His chart, presented at the 2018 Flash Memory Summit, details the memory (DRAM) and NAND performance gap in terms of latency.
The latency gap exists between 10ns DRAM and 100μs (100,000ns) NAND and is being filled by persistent or storage-class memory technology products.
Intel’s Optane drives are built from 3D XPoint media produced at a Lehi, UT, foundry, operated by its IMFT joint venture with Micron.
Optane is available in SSD form, with a NVMe interface using the PCIe bus, and in DIMM form, plugging into a host’s faster CPU-memory bus.
But there are other candidate technologies and Webb positions them on a chart based on the latency time spectrum.
The other gap-filler candidates are MRAM, NAND-DRAM DIMms and alternative ReRAMS (Resistance RAMs such as ones using pure Phase Change Memory).
They are less mature than 3D XPoint and lack an industry giant like Intel to push them. As a result Intel’s Optane brand has advantages from a technological and product marketing perspecitve.

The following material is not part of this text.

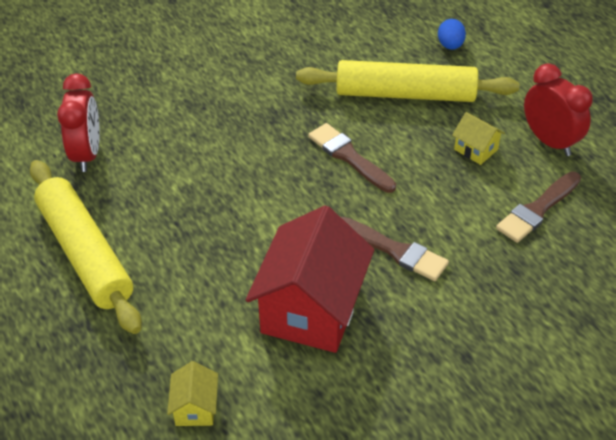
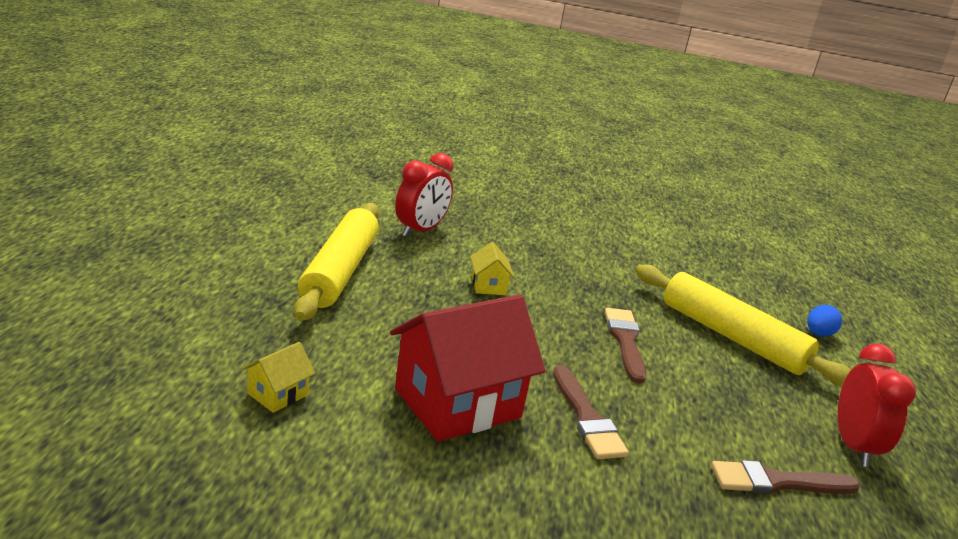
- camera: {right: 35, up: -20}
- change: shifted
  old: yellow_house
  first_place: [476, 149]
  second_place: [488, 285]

The technology’s advantages will soon become greater as Micron is set to enter the 3D XPoint market towards the end of this year.
3D XPoint revenues
Webb has modelled 3D XPoint revenue out to 2024, and he thinks more than two-thirds will be attributable to DIMM products.
He notes that the DIMM forecasts contain assumptions for Cascade Lake share (Cascade Lake AP CPUs are needed to support Optane DIMMs(, server DIMM attach rates and average Optane density.
In a blog he notes Intel is off to a slow start in 2019. The Optane DIMM-supporting Cascade Lake CPU has arrived later than Intel planned and that has pushed volume ship back. He also reckons Cascade Lake take-up is below Intel’s expectations.
The attach rate for Optane DIMMs has been disappointing. And demand for Optane on desktop PCS has yet to materialise. Intel has announced notebook Optane drives in which the Optane functions as a cache for a slug of QLC (4bits/cell) flash. That makes for a cost-effective performance SSD.
Optane DIMMS are not wholly persistent – DRAM cache contents are lost when power is switched off. This is a sales drawback.
To enable persistent Optane memory, says Webb, the application must explicitly write data to Optane, deciding where to write it in the Optane address space. This is called Application Direct Mode.
Existing application software has to be modified and this will impede take-up for Optane DIMMs.
Webb tells us; “I have all the details on what happens next on 3D XPoint with increased density and cost reduction.”
We aim to find out more.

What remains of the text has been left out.